Pijany testował busa przed zakupem. Wjechał nim w dom w Syryni
W niedzielę z wielkim hukiem w Syryni samochód dostawczy uderzył w dom jednorodzinny. W środku siedział mężczyzna, który chciał kupić pojazd, a obok jego właściciel. Obaj ledwo trzymali się na nogach.
14 października o godzinie 18.05 patrol drogówki pojechał na ulicę Krótką w Syrynii, gdzie doszło do zdarzenia drogowego. Na miejscu ustalono, że kierujący fordem transit jadąc ulicą Ogrodową skręcił w ulicę Krótką, gdzie uderzył w ogrodzenie posesji a następnie przejechał przez teren posesji i wjechał w dom. 37-latek "wydmuchał" ponad 1,5 promila alkoholu. Pasażer a zarazem właściciel pojazdu również był pijany. W jego organizmie były trzy promile.

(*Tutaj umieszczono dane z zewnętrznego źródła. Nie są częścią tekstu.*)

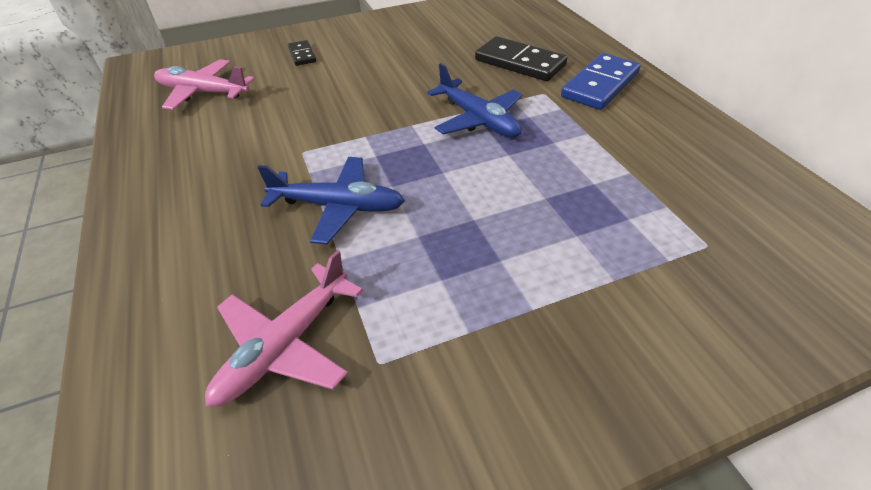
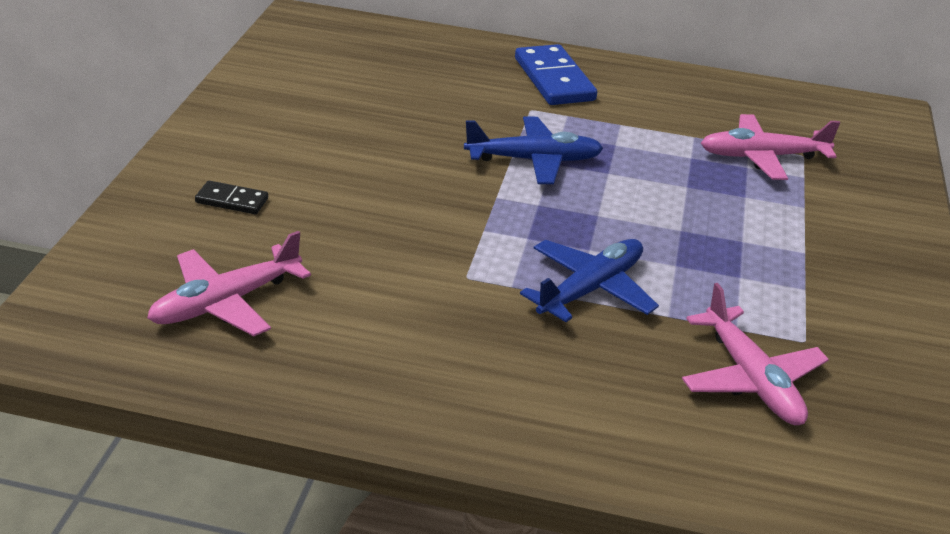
camera: 60 degrees left, 10 degrees down
(520, 63) = (458, 92): black domino -> none
(660, 221) = (763, 157): none -> pink plane

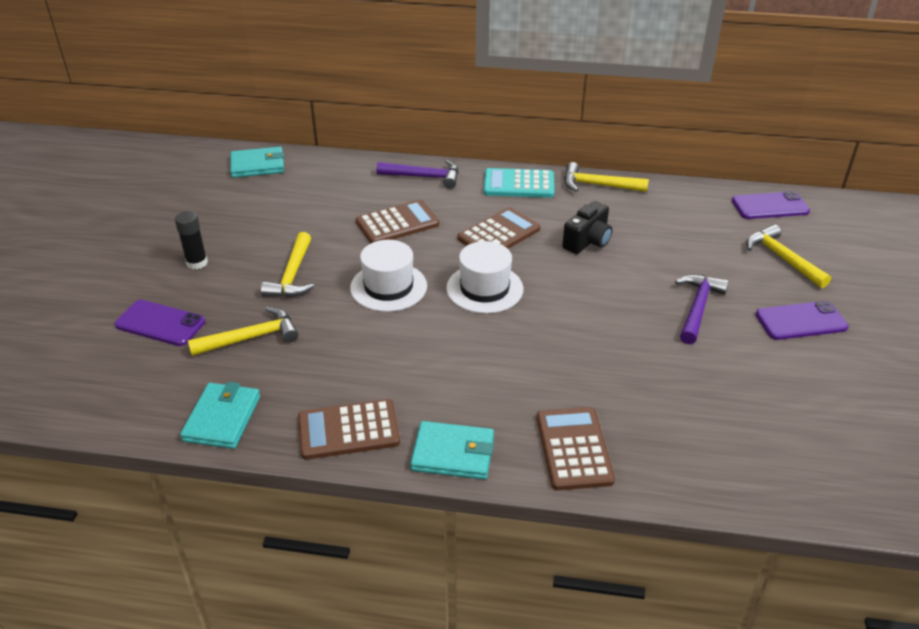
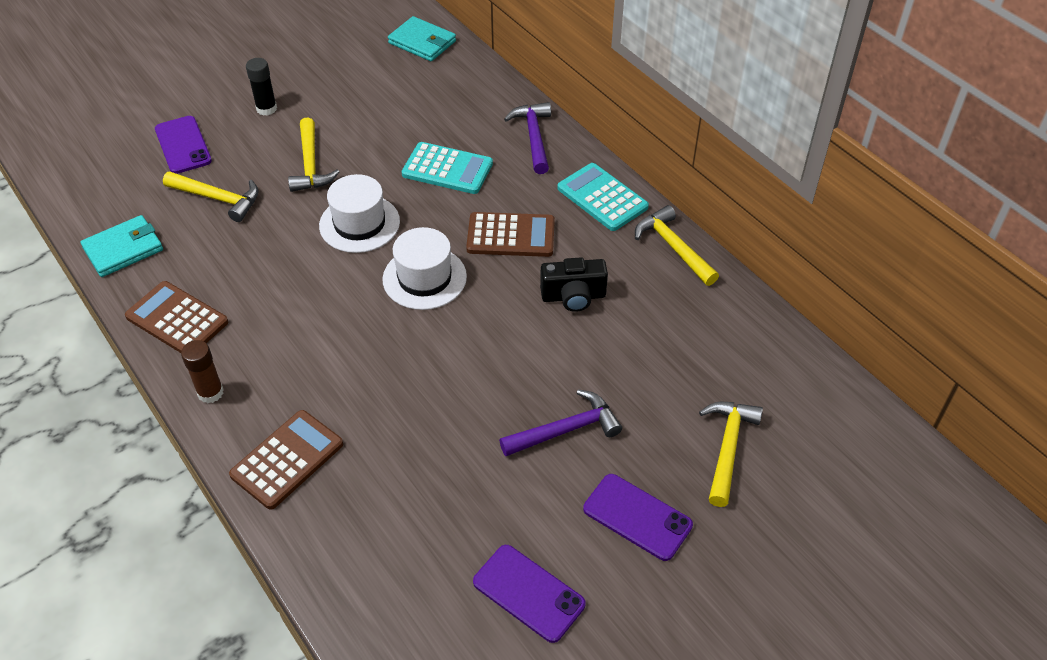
camera: 45 degrees right, 10 degrees up
(292, 275) = (311, 165): yellow hammer -> yellow hammer turned 60 degrees counterclockwise
(397, 223) = (447, 169): brown calculator -> turquoise calculator
(424, 177) = (533, 137): purple hammer -> purple hammer turned 150 degrees counterclockwise
(453, 453) = (210, 392): turquoise wallet -> brown glue stick
(770, 206) = (812, 388): purple phone -> purple phone (528, 593)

Jak się okazało, kilka minut przez zdarzeniem mężczyźni spotkali się przed sklepem i w trakcie rozmowy 37-latek wyraził chęć zakupu forda zaparkowanego pod sklepem. Umówili się na jazdę testową, w trakcie której doszło do zdarzenia. Po sprawdzeniu w policyjnych bazach danych wyszło na jaw, że kierowca który był zainteresowany kupnem auta nie posiada ani nigdy nie posiadał dokumentów uprawniających do kierowania pojazdem. W wyniku tego zdarzenia nikt nie odniósł obrażeń. Kierowca odpowie teraz przed sądem za jazdę w stanie nietrzeźwości oraz spowodowanie zagrożenia bezpieczeństwa w ruchu drogowym.
(acz), Fot. Informacje drogowe Wodzisław
W też w tych nowinach napiszecie prowda jak sie pomylicie.... Skad te 1.5 promila i te 3 promile wzieliscie bo ja akurat byłem na miejscu przy sytuacji dmuchania w alkomat.
Skoro kazdy wiedzial ze jezdzil pijany to czemu z tym nic nie zrobiliscie czekaliscie az dojdzie do tragedii ,nie odpowiedzialni jestescie
To, że kierowca jeździł pijany to wszyscy w okolicy wiedzieli. A w sklepie to na pewno wiedziały, bo dziennie tam się zaopatrywal i pod sklepem pił.